@Keith: The whole “notes from any application” sounds like VoodooPad’s new-ish “bucket” concept — something you may want to take a look at. In general, I share the lobber’s enthusiasm for the whole thing.
Curio, on the other hand, uses Evernote integration, which is a freaking awesome way to do even more. I don’t know if that kind of thing is above your pay grade, but, again, something to look at.
@Mary: Your notebook point is well taken, and I agree. But since I have never met a Way Too Expensive Solution I didn’t like, I’d also like to suggest LiveScribe’s Pulse pen. It does all kinds of amazing Jetsons-y things with audio, but it also lets you save individual notebook pages (or groups of pages) as PDF files, which you can then store wherever you want. Yes, it costs a lot. Yes, you have to buy their notebooks (although, speaking as a notebook snob, they’re quite nice).
So, imagine: You take your notebook with you everywhere, jot down what you have to, save it to Evernote, where you could call it up anytime you want in Scrivener. Feels like the future to me!

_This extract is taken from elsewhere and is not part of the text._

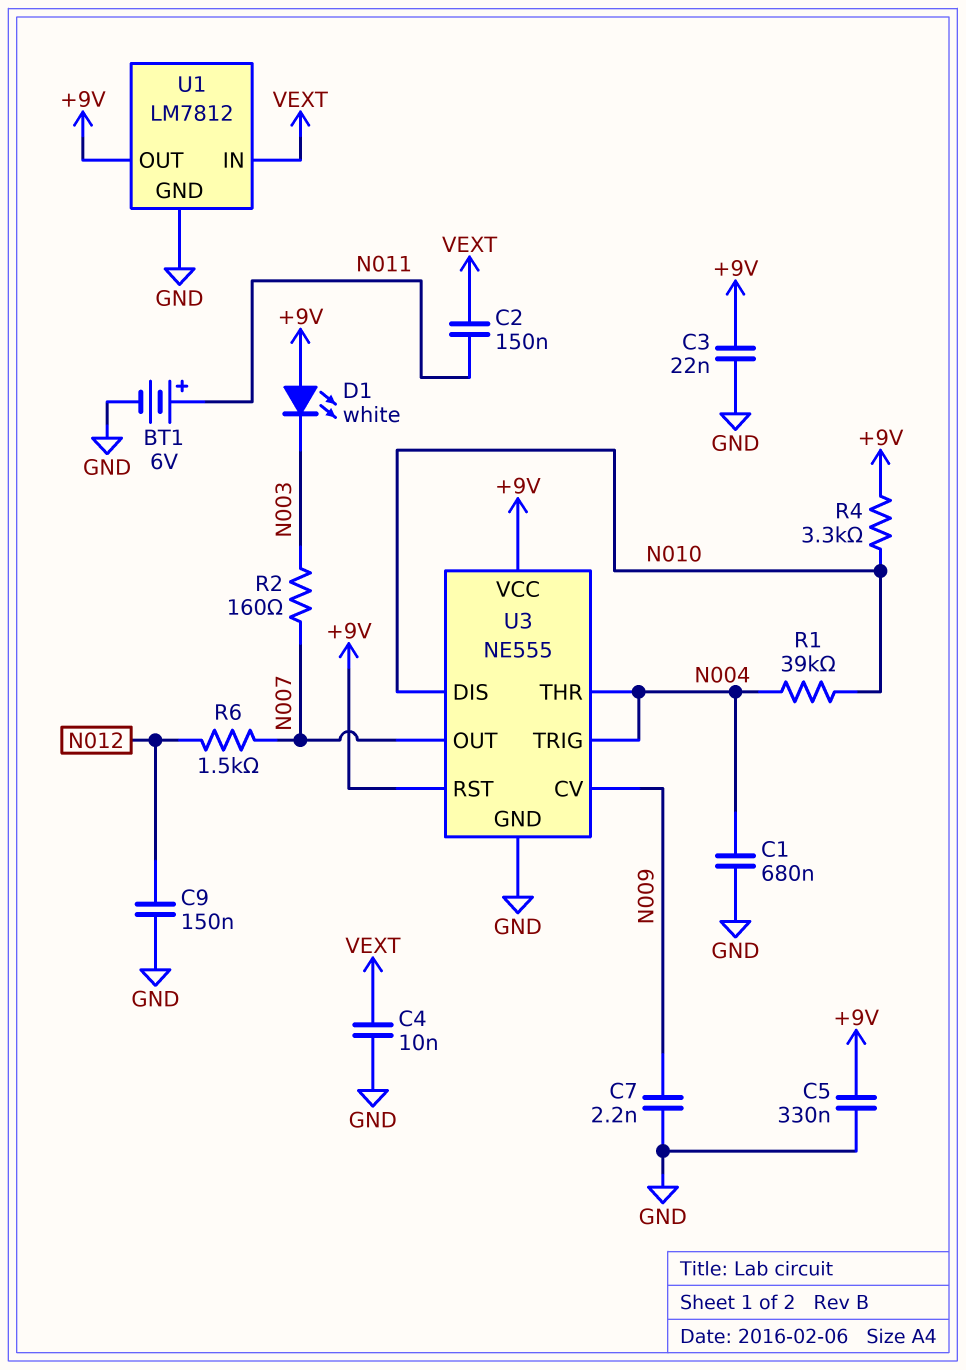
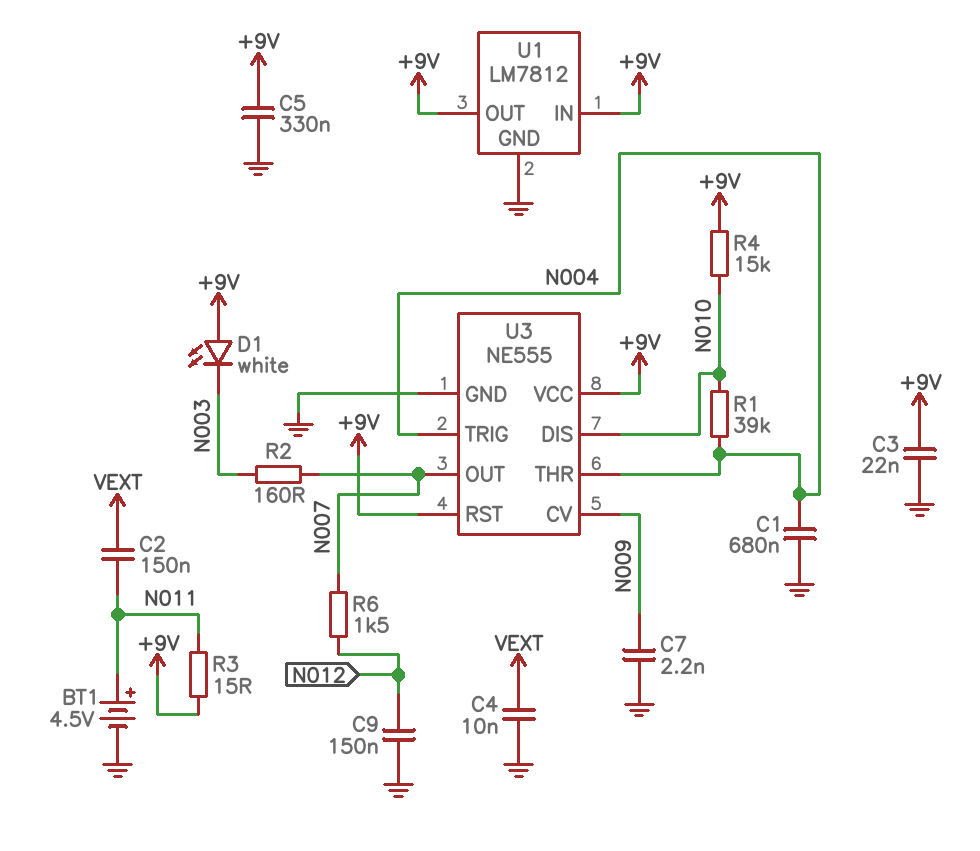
BT1: 6V (plus N011, minus GND) -> 4.5V (plus N011, minus GND)
R3: none -> 15 (+9V, N011)
R4: 3.3k (+9V, N010) -> 15k (+9V, N010)
U1 pin IN: VEXT -> +9V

The script system I use is more byzantine that I admitted earlier, so I have included here just the two central Applescripts involved:
‘Commit to Journal’ – writes the currently open WriteRoom document to a designated text file and if successful, quits WriteRoom. The name and location of the designated file is just hardcoded into the script, so to use this script you will need to open it and customize the two property declarations in it.
‘Quit without Saving’ – Quits WriteRoom without saving (no dialog), just as you might expect.
What you will not have by having these files is some way to invoke WriteRoom or these two scripts via key commands. I use macro program QuicKeys for this which makes it easy to assign such key commands universally or on a per application basis. I have assigned Control-W to bring up WriteRoom and (within the app) the Enter key for (1) and the Esc key for (2).
What I have provided here also will not give you that fancy stuff about being able to use different key commands to bring up WriteRoom with different preset font/style settings. I don’t know if anyone was interested in this part specifically or not. The whole set-up comes to five macros (key commands for everything, also keeps track of which font/style setting was last in play), two Applescripts (you have here), two Automator workflows (for prefs file swapping), and two canned prefs files. (Plus a few extra macros that do things I haven’t mentioned–like opening the designated text file up into WriteRoom.)
I could provide any of these additional elements, too, if anyone is interested, but the macro stuff would only be directly useful to a QuicKeys owner, of course.